Le maire de Montebello, Luc Ménard.

Hausse de taxes de 7,9% à Montebello

Le taux de taxes foncières des citoyens de Montebello augmentera finalement de 7,9%. Une hausse moins importante que l'anticipait le maire de la municipalité, Luc Ménard, en novembre dernier. Le premier budget de l'ère Ménard a été adopté, jeudi soir, lors d'une séance extraordinaire du conseil.
Le document, qui se chiffre à 2845917$, prévoit une hausse de la taxe d'eau qui passe désormais de 393$ par propriété à 410$, ainsi qu'une légère augmentation de la taxe pour les matières résiduelles de 2$, laquelle se chiffre maintenant à 155$ par habitation.
Pour une maison unifamiliale de valeur moyenne (160783$), on parle alors d'un compte de taxes qui se chiffre à 3251$, comparativement à 3013$ en 2013.
Château Montebello
Bien que le taux d'imposition par tranche de 100$ d'évaluation passe de 1,8483$ à 1,6704$, Montebello n'échappe cependant pas à la moyenne de la valeur résidentielle qui a bondi de 29% depuis 2013. La municipalité doit également faire face à la baisse du rôle d'évaluation du Château Montebello dont la valeur est passée de 20 millions de dollars à 16 millions$.
«Le Château Montebello a aussi réduit sa consommation d'eau pour 60000$, précise le maire Ménard. Ce sont des revenus de moins que nous avions comptabilisés au départ et que nous n'avons pas.»
Afin de combler le manque à gagner, Montebello effectuera un emprunt à long terme d'environ 200000$ pour des dépenses d'immobilisation. «Si nous n'avions pas la notion d'immobilisation, l'augmentation aurait été beaucoup plus grande», note le magistrat.
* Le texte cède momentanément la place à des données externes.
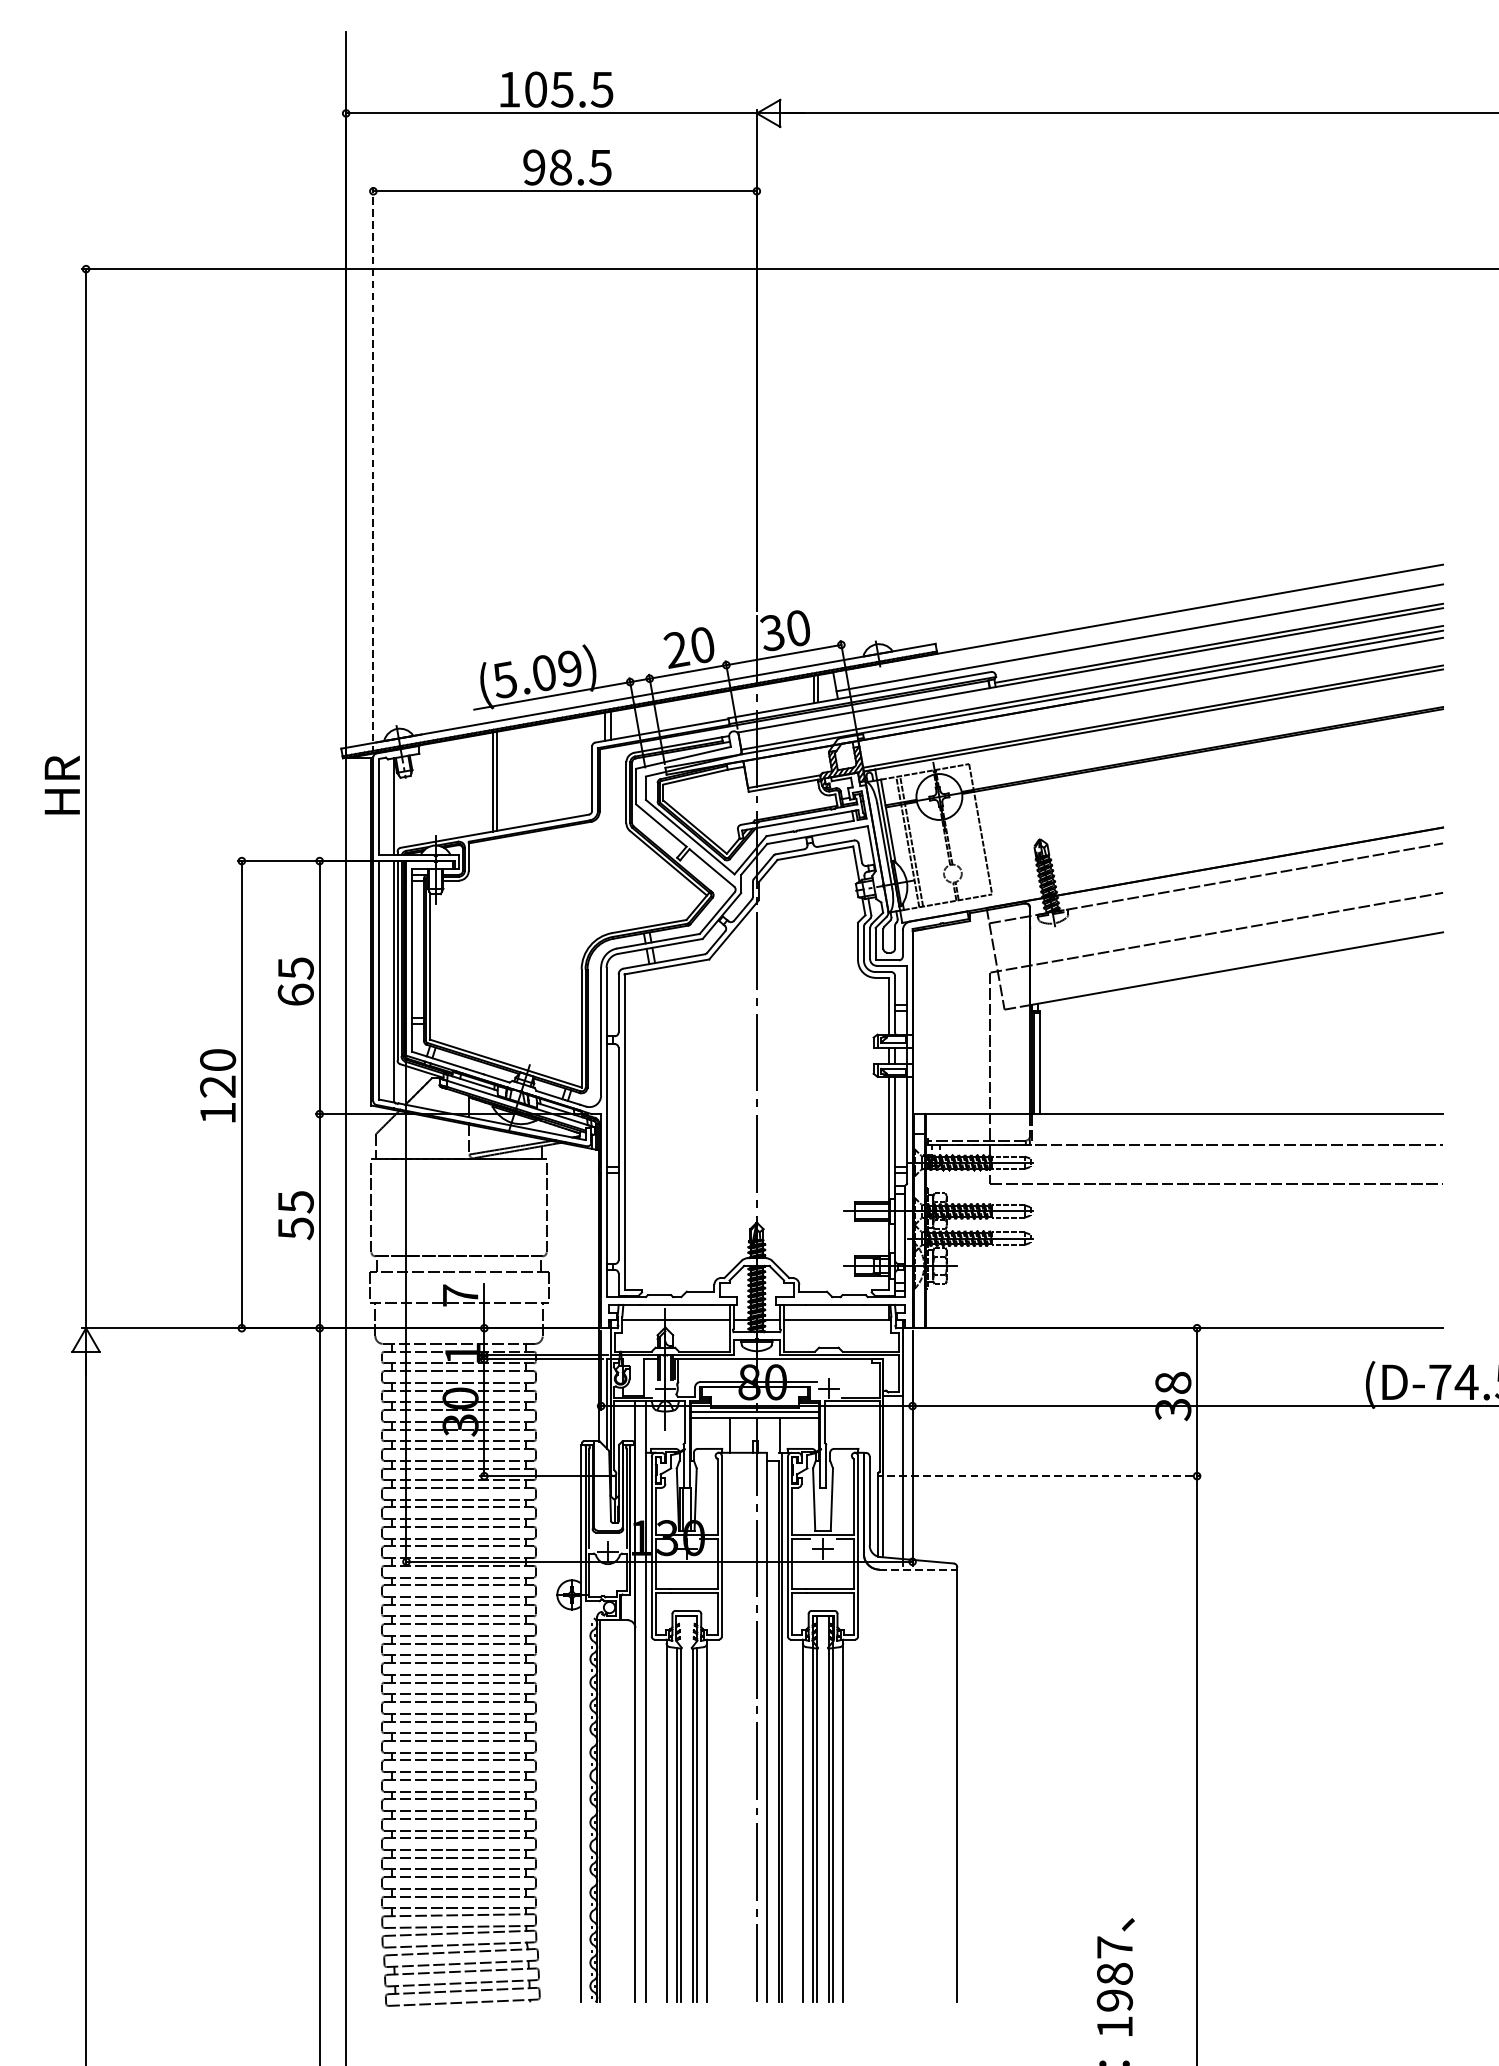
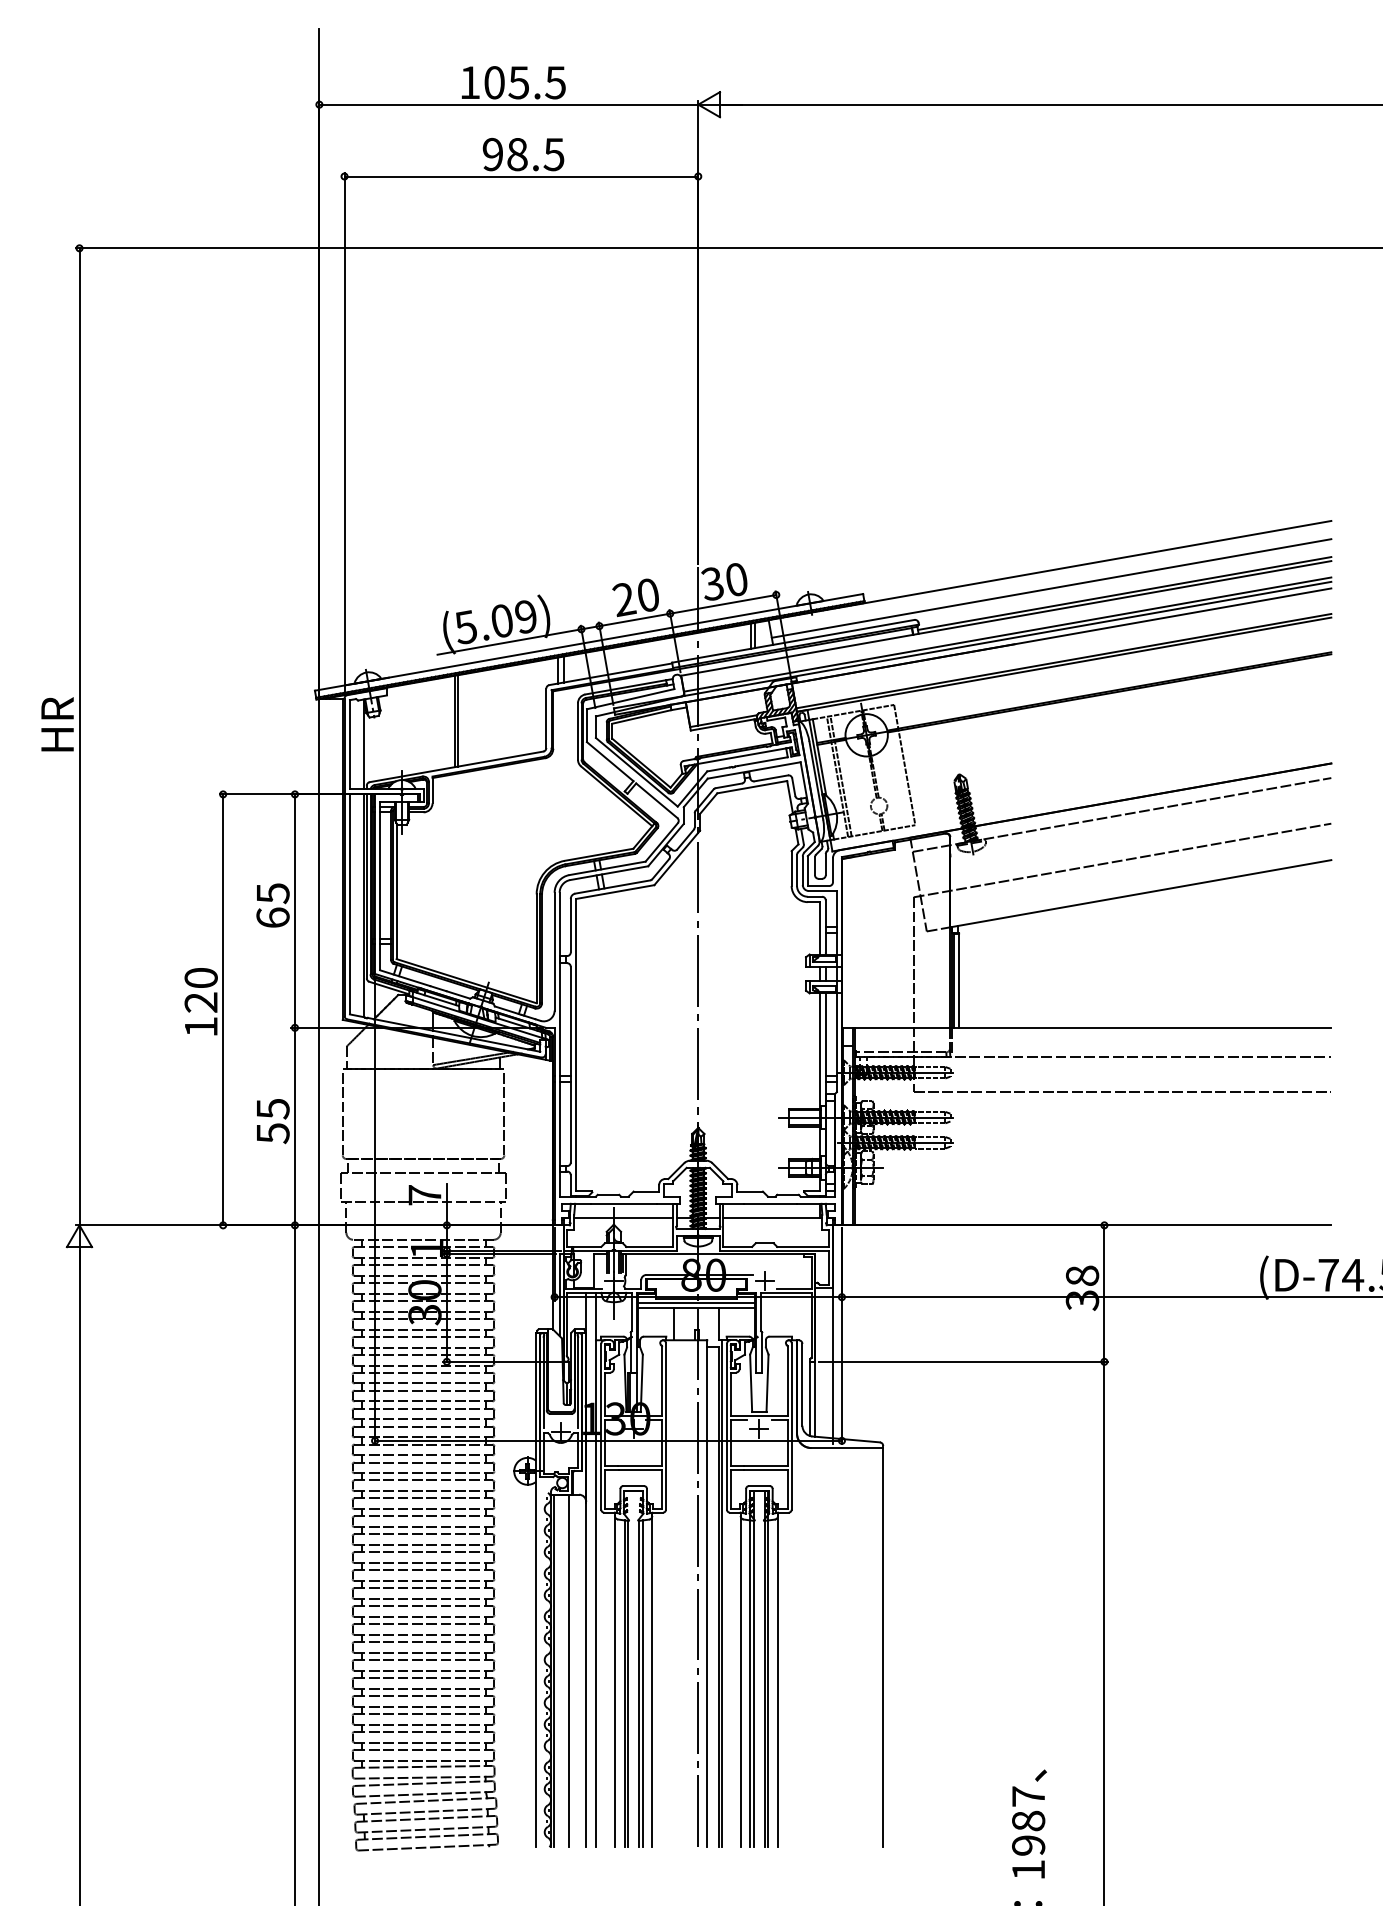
line: (373, 469) -> (344, 433), dashed -> solid
line: (1044, 1475) -> (963, 1361), dashed -> solid
line: (918, 1570) -> (847, 1448), dashed -> solid
line: (617, 1810) -> (569, 1670), added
Le maire soutient qu'au moins deux mandats seront nécessaires afin de replacer les finances de la municipalité sur les rails. Les coûts liés à la réparation de l'usine de traitement de l'eau ne font d'ailleurs pas partie de ce budget. Le projet pourrait coûter près d'un million de dollars, estime M. Ménard. Québec devrait payer les deux tiers de la facture lorsque le ministère des Affaires municipales aura donné son aval au projet d'appels d'offres. Ces dépenses se retrouveront vraisemblablement au sein du budget 2015.
«On va être serré pour au moins deux mandats. Dans une dizaine d'années, nous devrions avoir un taux de taxation pas mal semblable à tout le monde. J'ai confiance parce que nous allons poser nos axes sur le développement. Notre projet de pôle touristique aidera aussi», indique le maire.